Racket

Racket nous conte un fait divers tragique, où une adolescente se fait agresser et poignarder pour un simple vol de téléphone portable. Après être parvenue à rentrer chez elle, elle s’effondre dans les bras de son père et tombe dans le coma, où elle devra livrer bataille contre ses propres peurs.
Dessinateur touche à tout ayant travaillé entre autres pour le cinéma et la publicité, Stéphane Levallois nous livre une oeuvre originale tant sur le fond que sur la forme. En effet, l’auteur a choisi de réaliser entièrement son album sur des carnets de story-board, s’imposant ainsi l’utilisation des cases déjà définies. Le récit est intégralement muet, et alterne les dessins à l’encre de chine et à l’aquarelle, retranscrivant aussi bien la souffrance du père au chevet de sa fille que l’univers étrange et onirique dans lequel cette dernière lutte pour sa survie. L’auteur sait tirer avantage du format story-board pour insuffler du rythme au récit et donner du mouvement à ses personnages, et finit par s’affranchir des contraintes des pages lorsque le récit bascule pleinement dans le fantastique.

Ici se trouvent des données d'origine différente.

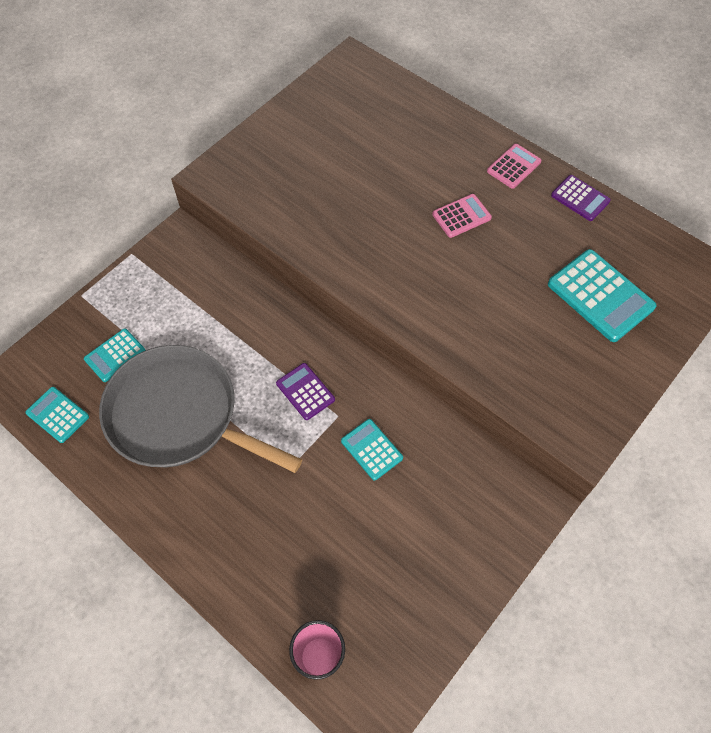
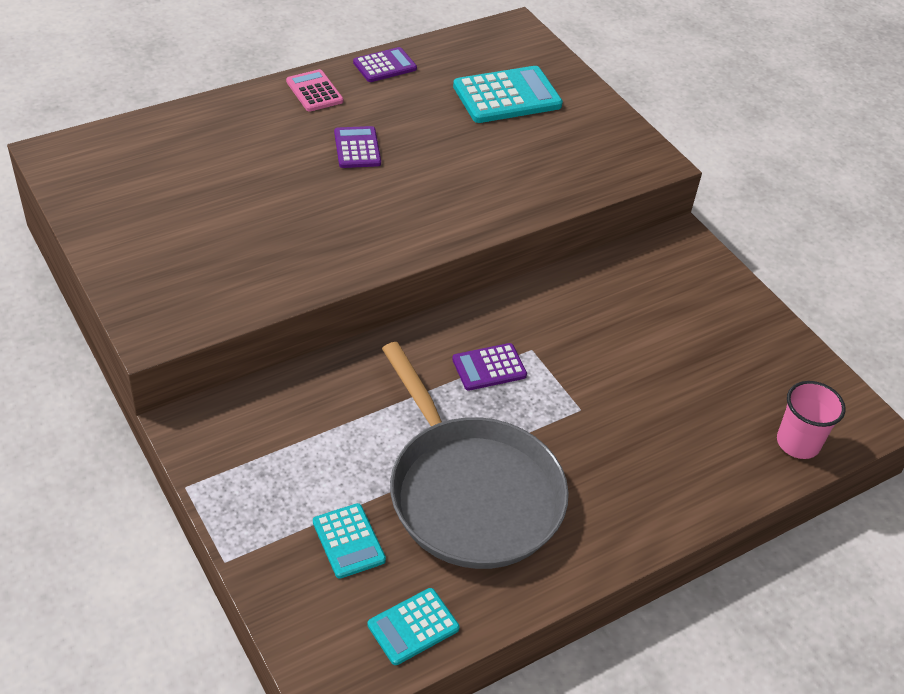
camera: 75 degrees left, 15 degrees down
(179, 415) = (470, 493): grey pan -> grey pan turned 75 degrees counterclockwise
(371, 449) = (583, 335): turquoise calculator -> none
(461, 216) = (357, 148): pink calculator -> purple calculator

Si le sujet du coma a déjà été traité tout récemment dans « Quand vous pensiez que j’étais mort », chez le même éditeur, l’angle choisi par l’auteur est ici radicalement différent : Là où Mathieu Blanchin nous livrait un témoignage autobiographique étonnant, Stéphane Levallois opte pour une fiction dynamique, et le lecteur se laisse happer par ce récit dont les 312 pages se lisent d’une seule traite.